Reluctantly he released her and sat back down at his desk. She opened a window and then sat down in the corner with a book. She watched him as he got back to work. He seemed lighter. There was no longer that surliness about him she had felt when she walked into the library. She was very much relieved herself. The excuse, she had come up with during her brief stay at Rowlings Park when Mary expressed the first stages of a few days of agony. It had hit her in the face and she was amazed with how perfect it was. Her biggest obstacle was getting up the courage to say the words. Luckily, he was not as hopeless as many men would have been faced with such a topic. Still, her face burned a bit at the unspeakable topic having been spoken, and she looked back down at her book.
He collected his things quarter after five. She was slightly amazed at his internal clock until she saw him collect the open watch from the table and put it back into his pocket. He stopped before her and put a kiss to her lips with a boyish smile before they left the library. He smiled at her, kissed her again, and then motioned for her to follow with such a movement of his head. She had no doubt that at the very least, she would be enduring his stolen kisses a few times every day. She could think of far worse fates.
"Did you enjoy the party?" she asked him as they rounded the staircase. Boswell, Ainsworth and Darling were in the drawing room with her father. She saw the red from the corner of her eye and quickened her stride to get passed quickly. John seemed in no such hurry, clearly unfazed by the presence of his subordinates.
"I did. Though -"
"Jane?" she heard her father call. The Major paused beside her. Jane fought down a roll of the eyes and waited as well. She was a little annoyed at him for not moving more quickly. "Where are we off to?" He came out of the drawing room with a smile on his face.
"John is putting his belongings away before dinner," she answered.
"I think the Major can do so alone. Come, join us in the living room."
Jane glanced at John but then made her way slowly down the stairs. The Major continued on to stow his belongings away. She entered the living room and greeted the gentlemen all with a small smile. Boswell's eyes glimmered at her as she took her seat.
"Welcome back, Miss Whitmore," Boswell greeted. He had an amused tone of voice and she didn't like it. She gave him a tight smile of acknowledgment. "I am certain our darling Major will be in a far more agreeable mood now that you've returned. He's been a true misery since you've been away."
They were all still sharing stories of the party. Boswell conveniently left out his time with the married woman from New York in the pantry or is plans to see her again. Jane was suddenly aware, as she looked at him from across the room, that he had no intentions of ever seeing her again. She swallowed down her disgust. Perhaps it was why he pursued married women. No pretty young virgin left in the lurch after his desires were gratified and no father returning with a shotgun to demand a proper marriage. For Jane's part, she made no mention of the Alnor gardens. Major Reynolds entered the room not long after he went up stairs. He took his seat on the opposite side of the room as Jane.

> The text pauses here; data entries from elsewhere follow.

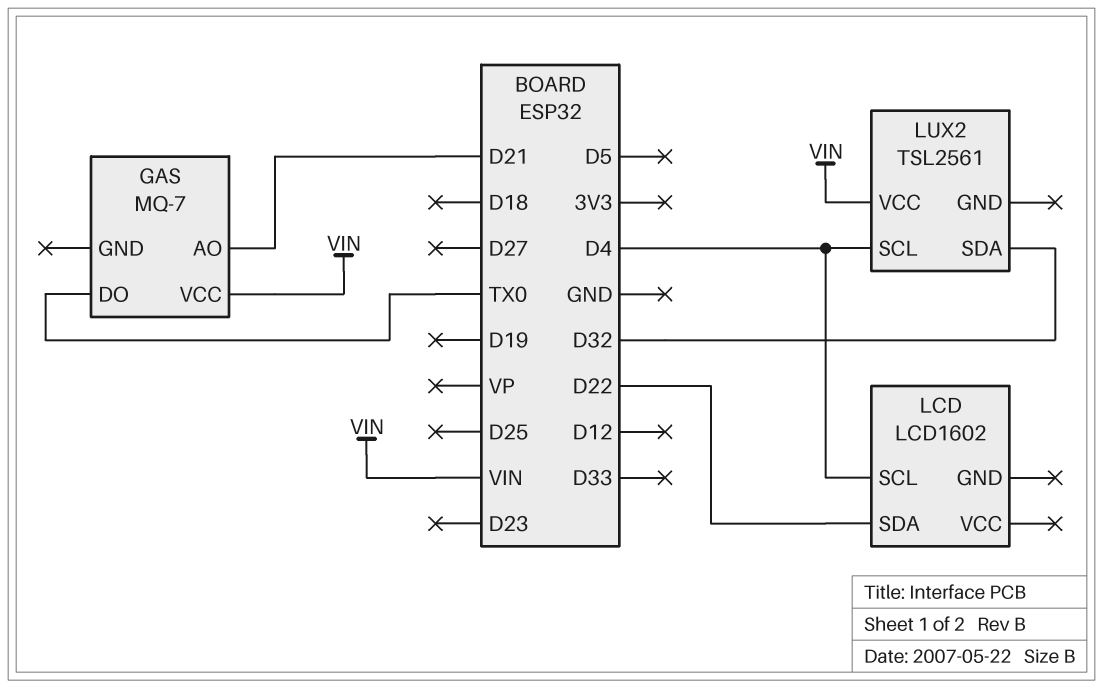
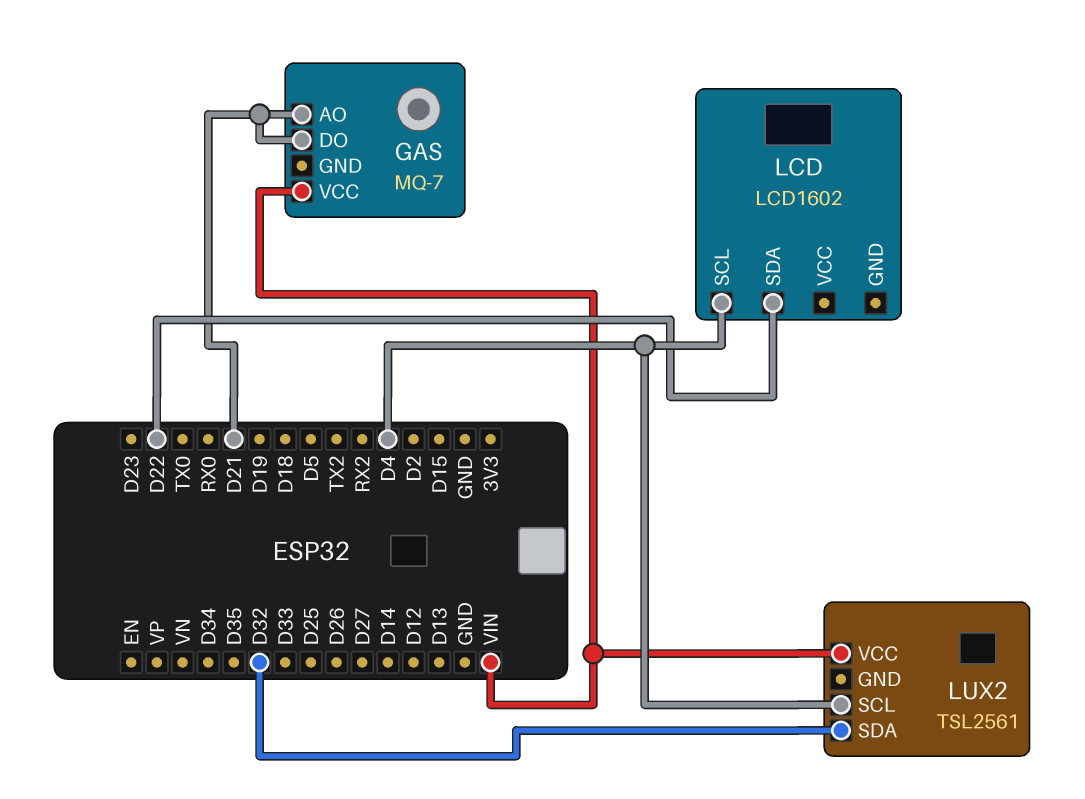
GAS pin DO: TX0 -> D21

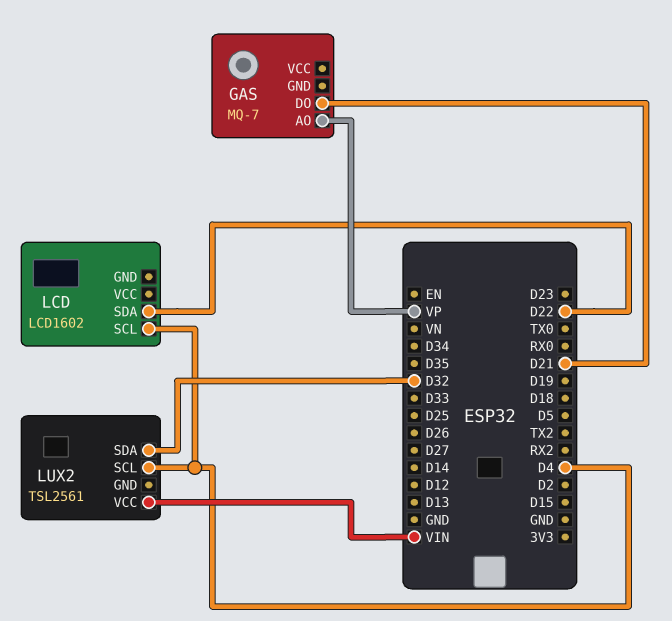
GAS pin AO: D21 -> VP
GAS pin VCC: VIN -> none

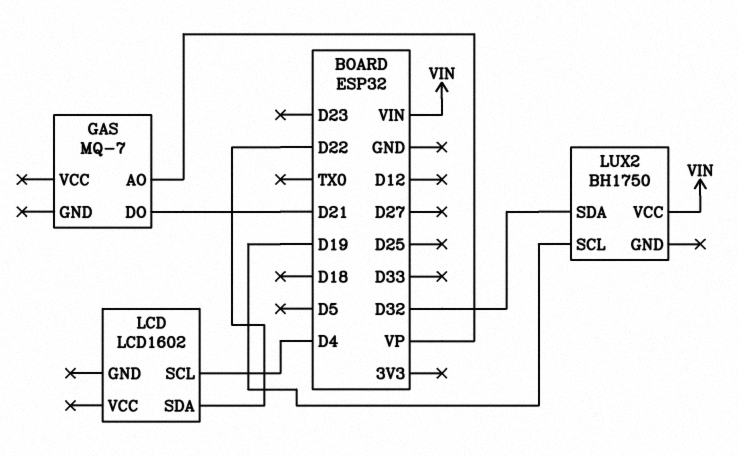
LUX2: TSL2561 -> BH1750
LUX2 pin SCL: D4 -> D19

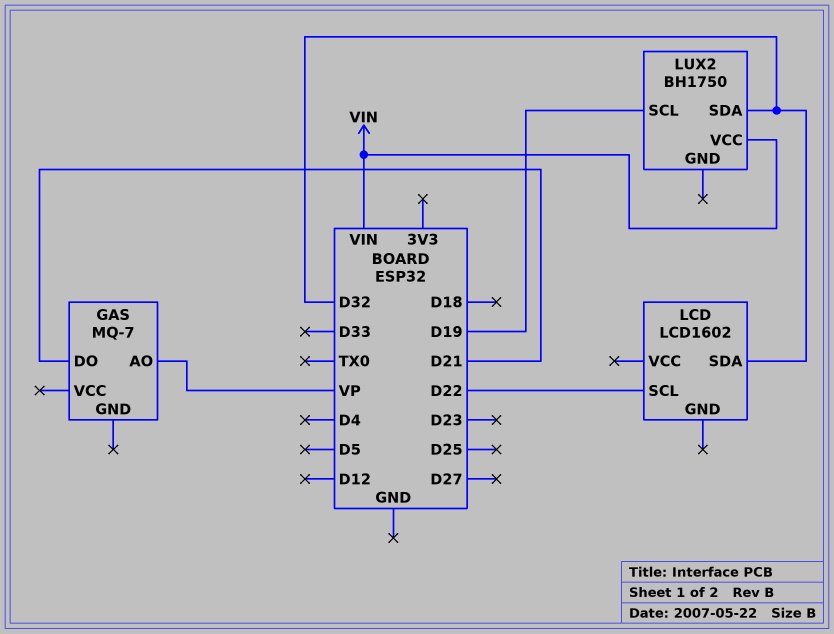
LCD pin SCL: D4 -> D22
LCD pin SDA: D22 -> D32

"When will you be returning to Philadelphia?" Mr. Whitmore asked. Jane met the Major's gaze a moment.
"A week," he answered. "On the fifteenth." He looked back at Jane and said, "I am unaware when I will return."
Jane's face did change with anger and disappointment, but it was not at being separated from him, but instead the lack of information she would have at her fingertips. She said nothing and examined her palm.
"I do not foresee it taking more than a month myself," Boswell answered.
"It is the worst-case scenario assuming all goes well," Reynolds countered. "If things do not go well... I might be kept until late August."
Jane's throat constricted. She glanced around the room to make sure she was not being examined too closely. Her reaction was being observed, but all were respectfully subtle about it. Only Boswell had a little smile playing across his lips, but he was looking at the Major.
"What is the purpose of the trip?" she asked the room, all of whom were aware of this journey but her.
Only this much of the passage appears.